ISTANBUL, TURKEY (Worthy News) — Christian workers in southern Turkey faced a tense day Friday, February 20, after their bookshop was vandalized for the second time in a week by suspected Muslim militants, Christians said.

The Soz Kitapevi bookshop of the Turkish Bible Society in the city of Adana was reportedly vandalized for the second time in a week, after threats from Muslim nationalists.

Security camera footage showed two youths attacking the storefront of the shop Thursday, February 12, kicking and smashing glass in both the window and the door, reported Christian news agency Compass Direct News.
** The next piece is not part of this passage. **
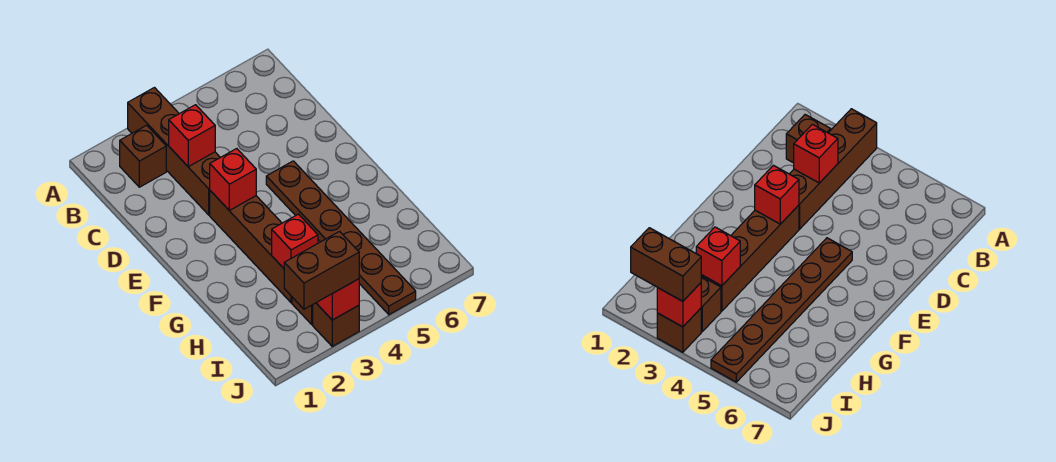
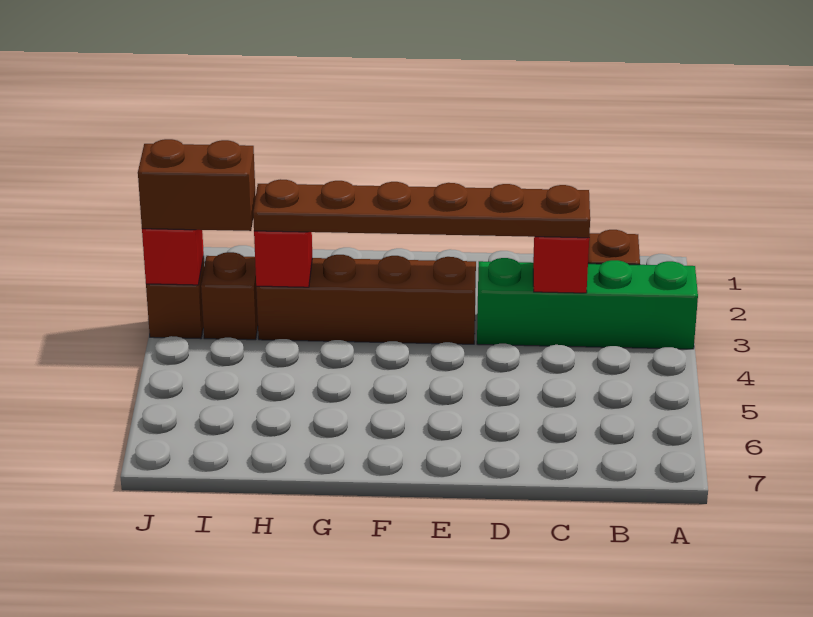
brown brick A3:D3 level 1 -> green brick A3:D3 level 1
red brick E3 level 2 -> none
brown plate E5:J5 level 1 -> brown plate C3:H3 level 3
brown brick J2:J3 level 3 -> brown brick I3:J3 level 3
The door frame was also damaged.

“They came at it like a target,” Bookshop employee Dogan Simsek was quoted as saying. “They attacked in a very cold-blooded manner, and then they walked away as if nothing had happened.”

GLASS SMASHED

The security camera apparently did not clearly capture the faces of either youth, and police were reportedly still attempting to identify the perpetrators. During the first attack on February 7, the glass of the front door was smashed and the security camera mangled. Both have since been repaired.

In published remarks, Simsek said attacks came after the bookshop received threats from Muslim “hardliners and nationalists”.

Last November, a man apparently entered the shop accusing the store of having ties with the United States Central Intelligence Agency.”You work with them killing people in Muslim countries, harming Muslim countries,” the man was quoted as saying.

MUSLIM EXTREMISM

The latest tensions underscored concerns among rights groups about Muslim extremism in Turkey, where especially the tiny Christian minority have been targeted. Earlier this month a Turkish court charged two more men in the murder of three Christians who worked at an evangelical publishing house.

An ex-journalist suspected of ties to a group that tried to engineer a political coup, Varol Bulent Aral, 32, was arrested February 4 on suspicion of instigating the murder.

Huseyin Yelki, 34, a Turk who has worked for Christian organizations, was arrested five days later after suspected ringleader Emre Gunaydin implicated him for instigation of murder.

Yelki is a former volunteer worker at Zirve Publishing Company in Malatya, Turkey- the site of the April 18, 2007, torture-murder of Necati Aydin, Ugur Yuksel and Tilmann Geske. (With Worthy News’ Stefan J. Bos).